Pyramid scheme topples on Madoff
As banks and investors around the world continue to declare billions of dollars in losses in an alleged fraud perpetrated by Bernard Madoff, here's an historical note about the method that the 70-year-old Wall Street shyster allegedly used, the so-called Ponzi scheme, and how it came about.
U.S. authorities last week accused of Madoff of masterminding a massive fraud, similar to the one invented in the 1920s by Italian immigrant Charles Ponzi, who duped thousands of New England residents into investing in a speculative postage stamp scheme.
Ponzi thought he could take advantage of the differences between U.S. and foreign currencies used to buy and sell international mail coupons. He told investors he could provide a 40 percent return in just 90 days, and was immediately deluged with contributions. Ponzi reportedly collected $1 million from eager investors during one, three-hour period in 1921, which was a lot of money back then.
Though a few early investors were paid off to make the scheme look legitimate, a subsequent investigation found that Ponzi had only purchased about $30 worth of the mail coupons. Nobody made any real money.
Today's Ponzi schemes use a similar strategy. They coax funds from new investors that is not used for actual capital outlay, but for paying off money owed to earlier investors.
The fraudsters behind such pyramid schemes go to great lengths to make their efforts look like a legitimate multilevel marketing program. But despite their claims to have bonafide products or services to sell, the crooks simply use money coming in from new recruits to pay off early stage investors.
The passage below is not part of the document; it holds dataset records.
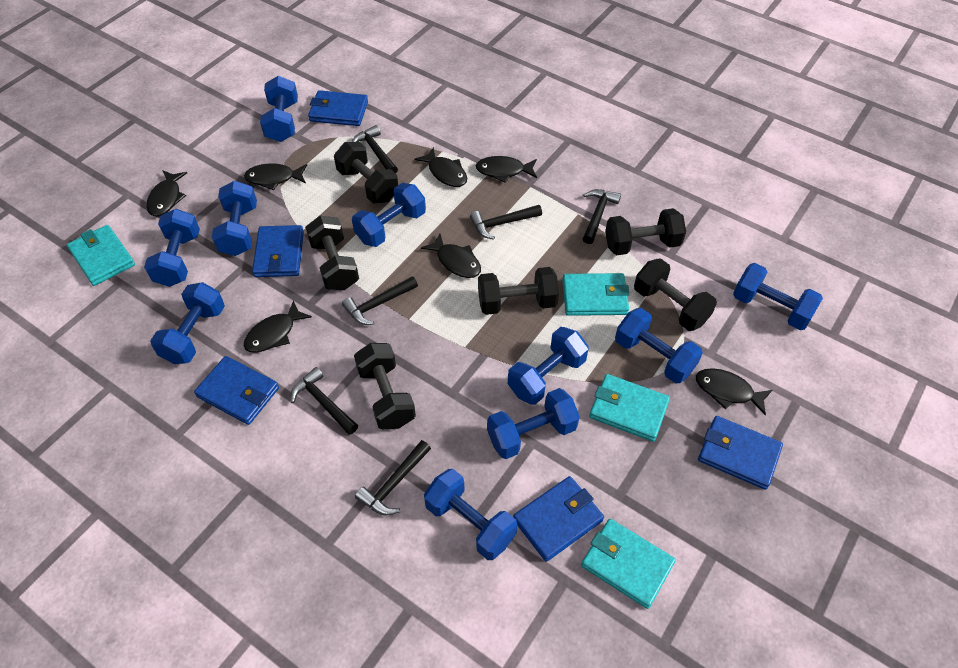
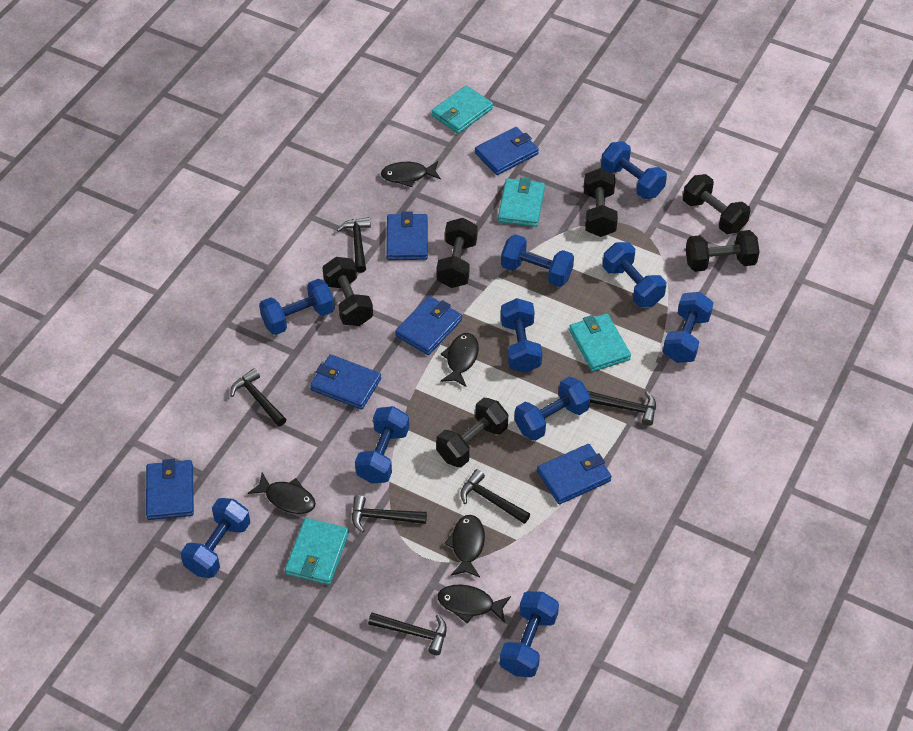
black fish: 7 -> 5
blue wallet: 5 -> 6

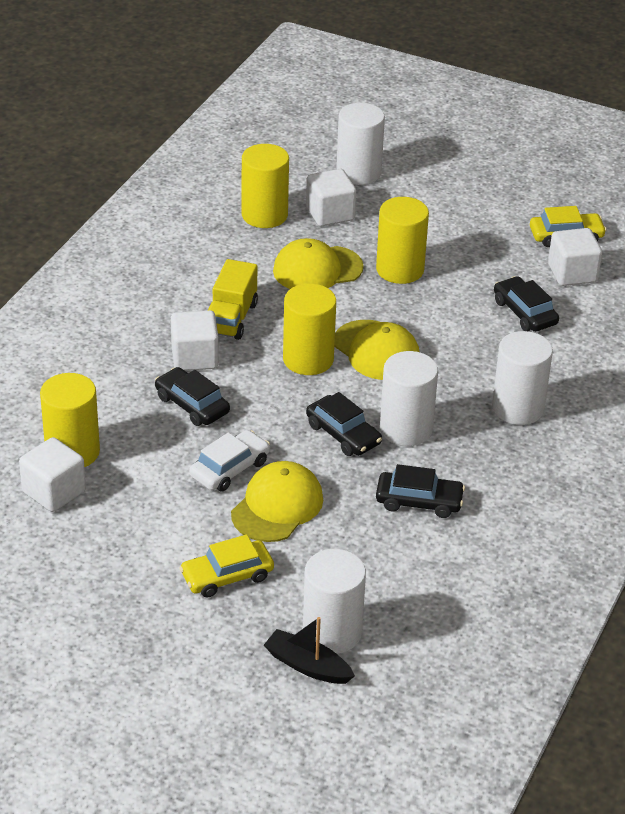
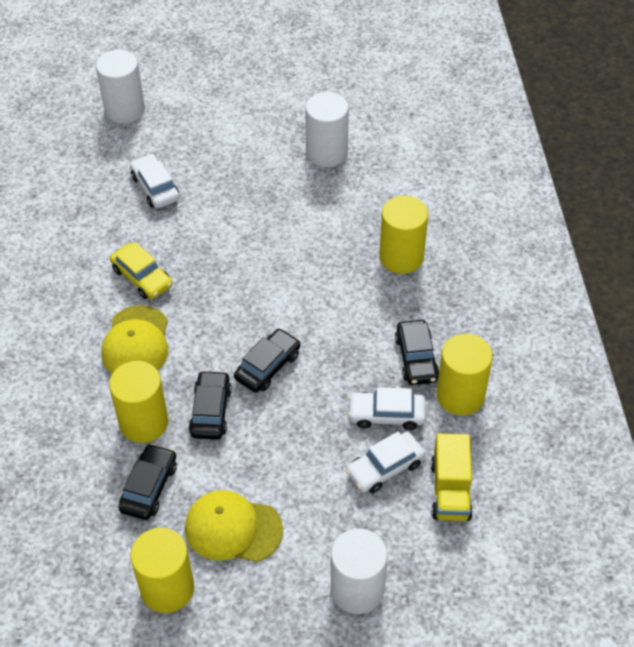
black boat: 1 -> 0
white car: 1 -> 3
white cube: 4 -> 0
white cylinder: 4 -> 3
yellow cap: 3 -> 2
yellow car: 2 -> 1

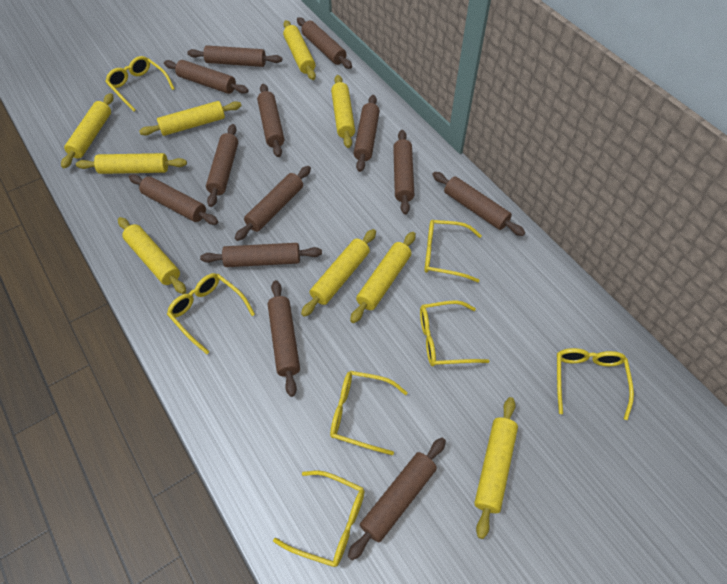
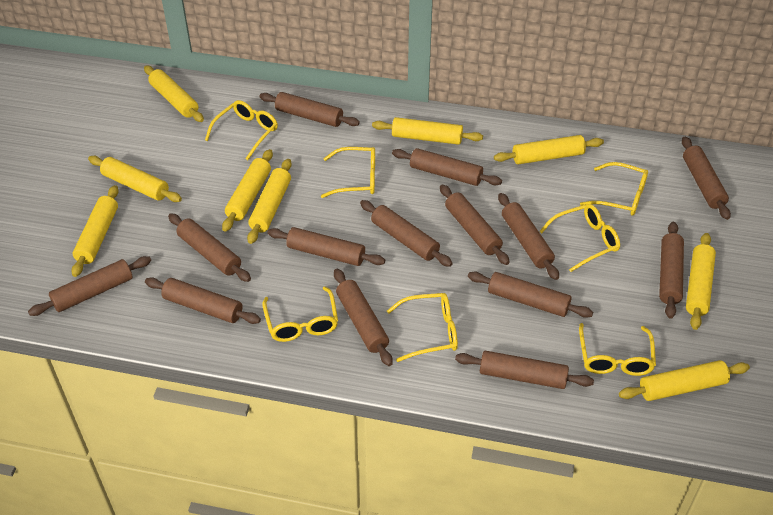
brown rolling pin: 13 -> 14

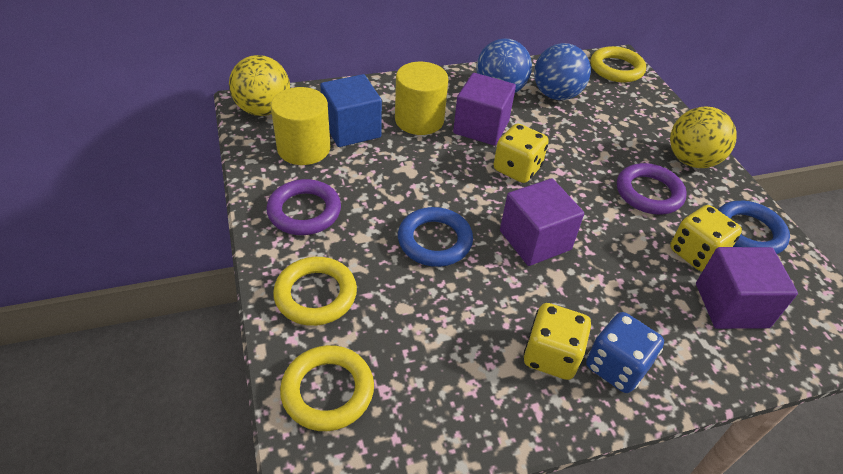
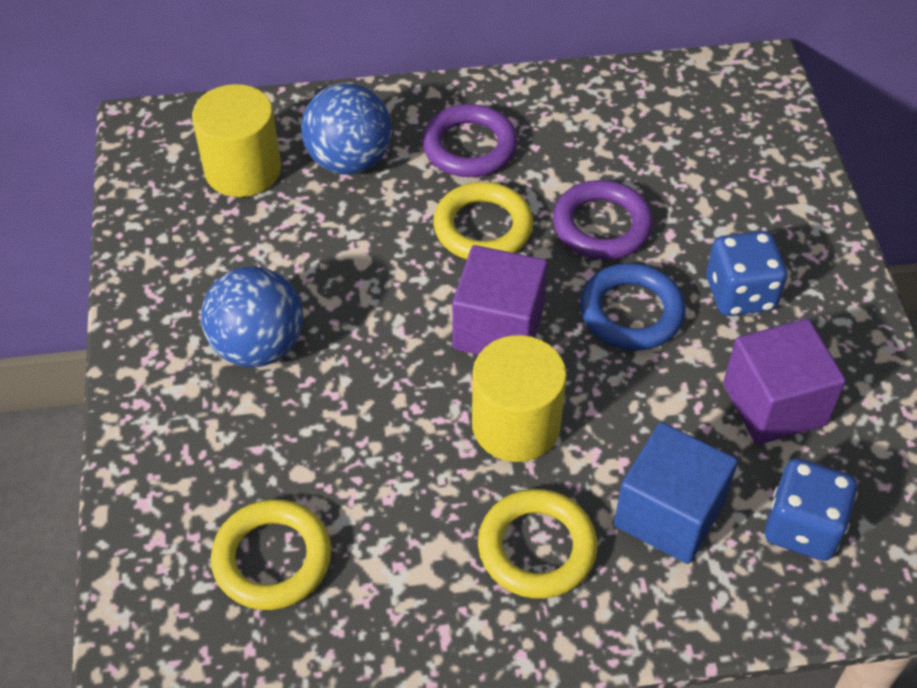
blue dice: 1 -> 2
blue ring: 2 -> 1
purple cube: 3 -> 2
yellow ball: 2 -> 0
yellow dice: 3 -> 0

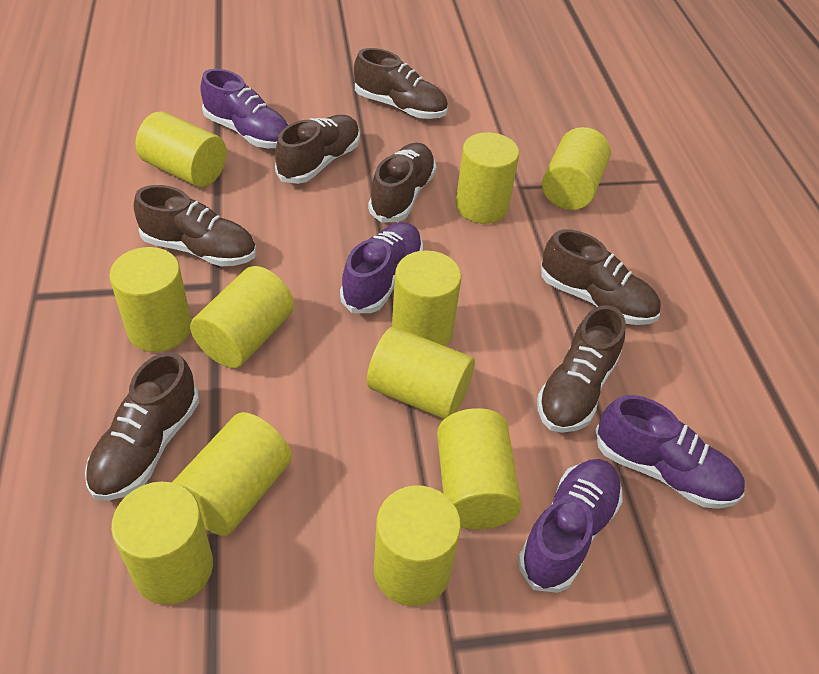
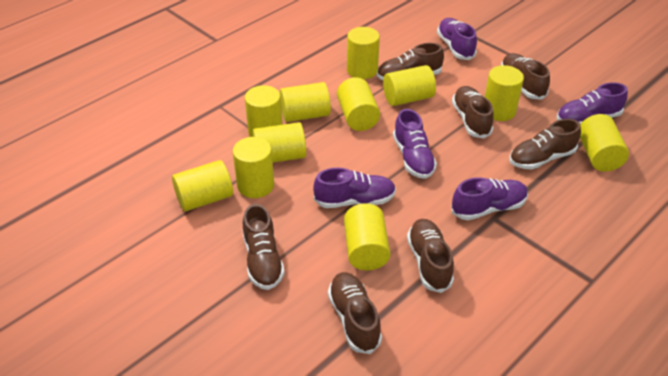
purple shoe: 4 -> 5

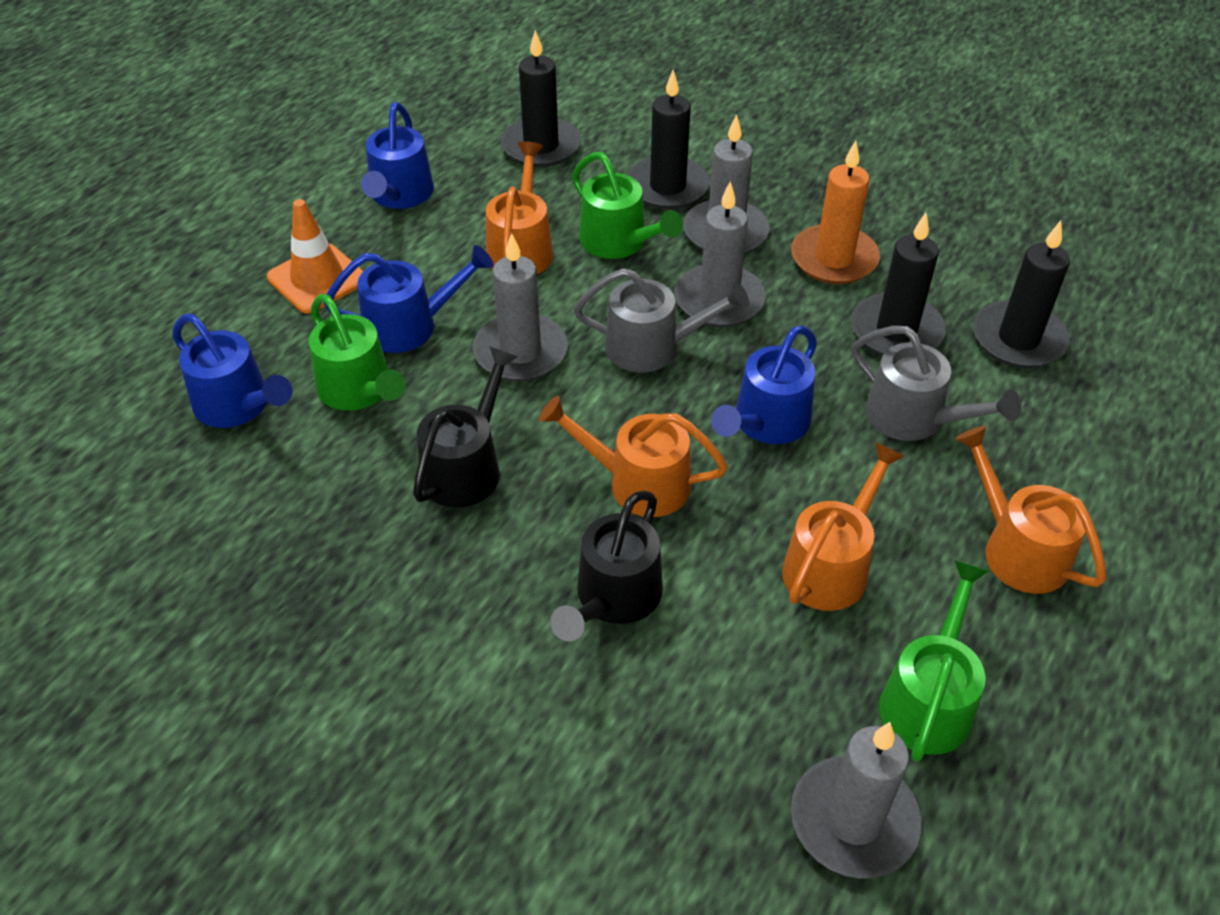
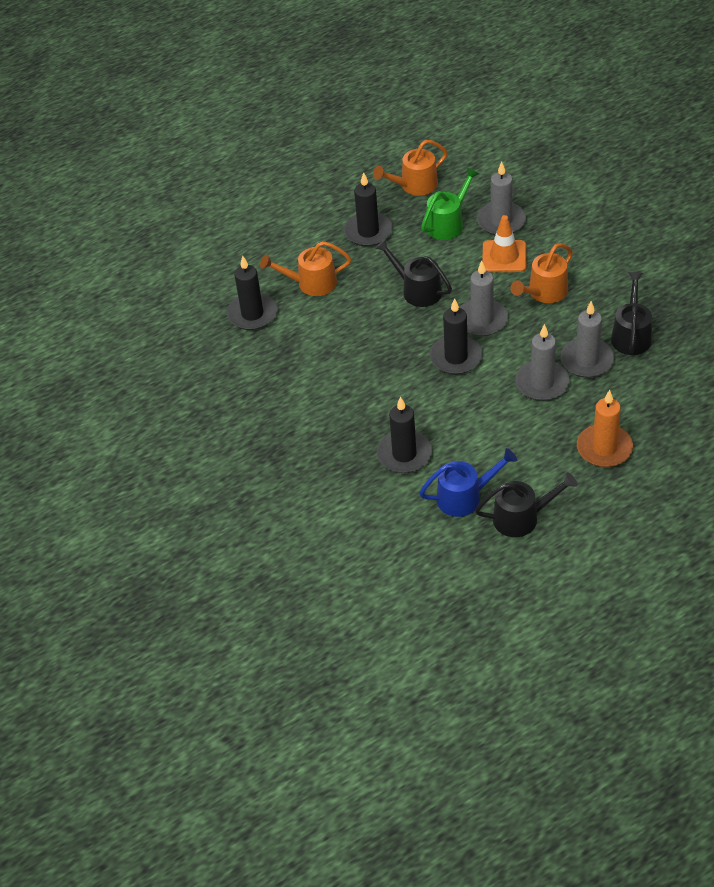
black watering can: 2 -> 3
blue watering can: 4 -> 1
green watering can: 3 -> 1
grey watering can: 2 -> 0
orange watering can: 4 -> 3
Eventually funds run short and the whole scheme collapses.
The $50 billion allegedly lost by the Madoff investors makes theirs one the biggest Wall Street frauds in history. When former energy trading giant Enron filed for bankruptcy in 2001, it had more than $63 billion in Ponzi-like assets.
Madoff, whose actions defrauded charities, families and children, faces up to 20 years in prison. The investors aren't entirely blameless. The whole scheme was very hush-hush and the 12to15 percent annual returns, which lasted year after year, could hardly be justified. But with profits that good, who was willing to blow the whistle?
It was indeed the crime of the century.